Phillip Island has a vascular flora of about 80 species. Three plant species are endemic to Phillip Island. Achyranthes margaretarum was discovered there after the rabbits had gone, and the current small population of this species is derived from the single original plant discovered. Abutilon julianae was rediscovered on Phillip Island when the rabbits had almost been eradicated; it had been believed extinct for more than seventy years. The third plant that grows only on this island is Hibiscus insularis.

===Animals===
Despite the environmental degradation, the lack of feral cats and rats on the island has allowed some animals to persist there after having become extinct on Norfolk. However, there are extinct species that lived on both islands, such as the Norfolk kaka.
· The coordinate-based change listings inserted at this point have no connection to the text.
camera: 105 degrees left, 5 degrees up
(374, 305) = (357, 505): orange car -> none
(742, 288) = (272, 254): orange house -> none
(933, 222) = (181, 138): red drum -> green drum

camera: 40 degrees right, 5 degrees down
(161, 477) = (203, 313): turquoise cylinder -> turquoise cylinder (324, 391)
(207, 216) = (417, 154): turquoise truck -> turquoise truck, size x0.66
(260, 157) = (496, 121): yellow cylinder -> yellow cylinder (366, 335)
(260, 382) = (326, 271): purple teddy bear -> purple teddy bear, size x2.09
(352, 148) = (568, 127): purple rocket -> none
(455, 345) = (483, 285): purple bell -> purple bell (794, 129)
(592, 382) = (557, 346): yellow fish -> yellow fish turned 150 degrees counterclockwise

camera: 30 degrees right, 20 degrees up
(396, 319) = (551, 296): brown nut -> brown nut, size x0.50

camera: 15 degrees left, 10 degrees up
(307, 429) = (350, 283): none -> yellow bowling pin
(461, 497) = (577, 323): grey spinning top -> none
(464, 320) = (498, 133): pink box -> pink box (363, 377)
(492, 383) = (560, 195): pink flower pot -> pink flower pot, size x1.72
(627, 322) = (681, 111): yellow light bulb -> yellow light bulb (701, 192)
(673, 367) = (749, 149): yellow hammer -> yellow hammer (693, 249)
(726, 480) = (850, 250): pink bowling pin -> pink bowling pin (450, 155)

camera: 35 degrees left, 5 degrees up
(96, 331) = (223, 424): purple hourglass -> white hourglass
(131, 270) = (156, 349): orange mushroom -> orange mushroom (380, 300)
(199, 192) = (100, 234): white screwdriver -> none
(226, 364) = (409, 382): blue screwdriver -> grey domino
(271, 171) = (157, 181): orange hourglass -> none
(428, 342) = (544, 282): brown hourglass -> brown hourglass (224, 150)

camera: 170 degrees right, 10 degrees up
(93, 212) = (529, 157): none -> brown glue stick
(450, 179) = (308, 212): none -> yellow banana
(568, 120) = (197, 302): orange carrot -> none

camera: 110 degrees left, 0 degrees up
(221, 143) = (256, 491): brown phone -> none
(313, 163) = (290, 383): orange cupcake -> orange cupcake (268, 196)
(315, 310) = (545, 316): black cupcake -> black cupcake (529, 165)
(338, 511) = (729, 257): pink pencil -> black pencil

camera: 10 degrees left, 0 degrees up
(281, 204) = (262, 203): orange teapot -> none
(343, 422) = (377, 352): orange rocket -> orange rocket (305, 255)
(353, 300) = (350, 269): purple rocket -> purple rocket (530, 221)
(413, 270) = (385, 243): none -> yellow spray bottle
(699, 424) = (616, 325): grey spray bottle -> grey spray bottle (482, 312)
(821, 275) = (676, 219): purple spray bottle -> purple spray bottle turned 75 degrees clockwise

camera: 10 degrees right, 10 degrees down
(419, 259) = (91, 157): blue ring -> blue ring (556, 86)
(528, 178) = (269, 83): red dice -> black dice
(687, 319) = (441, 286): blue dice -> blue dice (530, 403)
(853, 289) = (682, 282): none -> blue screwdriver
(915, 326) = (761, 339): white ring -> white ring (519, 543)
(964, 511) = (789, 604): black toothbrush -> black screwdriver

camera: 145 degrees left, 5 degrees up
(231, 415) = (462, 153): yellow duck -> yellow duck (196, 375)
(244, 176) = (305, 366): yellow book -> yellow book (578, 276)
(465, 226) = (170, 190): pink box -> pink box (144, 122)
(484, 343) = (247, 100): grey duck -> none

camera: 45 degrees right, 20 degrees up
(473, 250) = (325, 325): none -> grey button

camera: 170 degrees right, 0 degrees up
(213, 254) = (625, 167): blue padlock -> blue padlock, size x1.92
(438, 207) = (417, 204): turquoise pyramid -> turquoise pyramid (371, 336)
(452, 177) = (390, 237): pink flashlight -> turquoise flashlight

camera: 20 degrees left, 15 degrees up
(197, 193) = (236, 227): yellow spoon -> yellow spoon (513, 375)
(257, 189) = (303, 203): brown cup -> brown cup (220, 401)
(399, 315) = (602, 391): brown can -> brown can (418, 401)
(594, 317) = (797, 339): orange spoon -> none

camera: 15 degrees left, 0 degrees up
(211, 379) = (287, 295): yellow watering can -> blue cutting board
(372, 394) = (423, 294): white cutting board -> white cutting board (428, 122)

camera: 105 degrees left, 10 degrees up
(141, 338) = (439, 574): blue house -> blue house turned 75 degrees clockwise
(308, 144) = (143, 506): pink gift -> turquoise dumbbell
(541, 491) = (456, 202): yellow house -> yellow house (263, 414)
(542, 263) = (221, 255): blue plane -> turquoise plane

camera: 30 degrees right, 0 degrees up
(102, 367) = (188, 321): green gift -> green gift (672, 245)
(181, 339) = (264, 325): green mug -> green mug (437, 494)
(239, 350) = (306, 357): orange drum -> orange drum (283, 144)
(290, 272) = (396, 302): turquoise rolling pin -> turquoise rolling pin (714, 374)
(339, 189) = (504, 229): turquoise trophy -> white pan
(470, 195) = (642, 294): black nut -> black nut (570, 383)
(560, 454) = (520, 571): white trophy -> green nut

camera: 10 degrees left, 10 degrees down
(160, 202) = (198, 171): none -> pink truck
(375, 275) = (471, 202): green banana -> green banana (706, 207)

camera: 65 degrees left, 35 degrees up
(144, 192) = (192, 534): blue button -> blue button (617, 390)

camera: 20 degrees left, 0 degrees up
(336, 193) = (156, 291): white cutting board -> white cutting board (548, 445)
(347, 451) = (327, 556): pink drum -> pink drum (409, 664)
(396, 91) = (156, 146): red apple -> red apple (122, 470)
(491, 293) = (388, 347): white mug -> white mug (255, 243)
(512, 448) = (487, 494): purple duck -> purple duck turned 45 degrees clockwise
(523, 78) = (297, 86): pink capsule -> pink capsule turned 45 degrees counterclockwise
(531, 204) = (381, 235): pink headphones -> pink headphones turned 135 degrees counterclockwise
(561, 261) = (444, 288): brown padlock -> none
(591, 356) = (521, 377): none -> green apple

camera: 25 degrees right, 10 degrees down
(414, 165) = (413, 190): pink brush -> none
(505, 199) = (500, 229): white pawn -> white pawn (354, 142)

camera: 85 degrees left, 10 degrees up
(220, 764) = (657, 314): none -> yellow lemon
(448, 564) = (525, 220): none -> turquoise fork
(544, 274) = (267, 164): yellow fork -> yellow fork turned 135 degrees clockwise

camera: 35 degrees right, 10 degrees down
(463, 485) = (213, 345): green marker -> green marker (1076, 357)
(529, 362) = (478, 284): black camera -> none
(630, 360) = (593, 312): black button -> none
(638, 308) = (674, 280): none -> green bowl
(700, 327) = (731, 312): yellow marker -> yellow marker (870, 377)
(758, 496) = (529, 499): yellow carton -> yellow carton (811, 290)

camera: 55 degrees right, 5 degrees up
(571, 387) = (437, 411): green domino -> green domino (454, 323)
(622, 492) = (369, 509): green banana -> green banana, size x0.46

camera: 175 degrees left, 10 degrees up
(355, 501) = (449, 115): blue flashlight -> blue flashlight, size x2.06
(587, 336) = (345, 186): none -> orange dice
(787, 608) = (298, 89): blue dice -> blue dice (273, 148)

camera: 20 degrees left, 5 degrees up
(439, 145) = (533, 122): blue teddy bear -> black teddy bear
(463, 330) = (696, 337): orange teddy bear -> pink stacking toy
Two terrestrial reptiles—a gecko (Christinus guentheri), and a skink (Cyclodina lichenigera)—have been recorded. The island is also an important breeding site for 12 species of seabirds, including the providence petrel, Kermadec petrel, white-necked petrel, black-winged petrel, wedge-tailed shearwater, Australasian gannet, sooty tern (known locally as the whale bird), red-tailed tropicbird, and grey noddy. The sooty tern has traditionally been subject to seasonal egg harvesting.

Phillip Island has been identified by BirdLife International as an Important Bird Area (IBA), separate from the Norfolk Island IBA, because it supports small but increasing populations of providence and white-necked petrels as well as over 1% of the world population of grey noddies.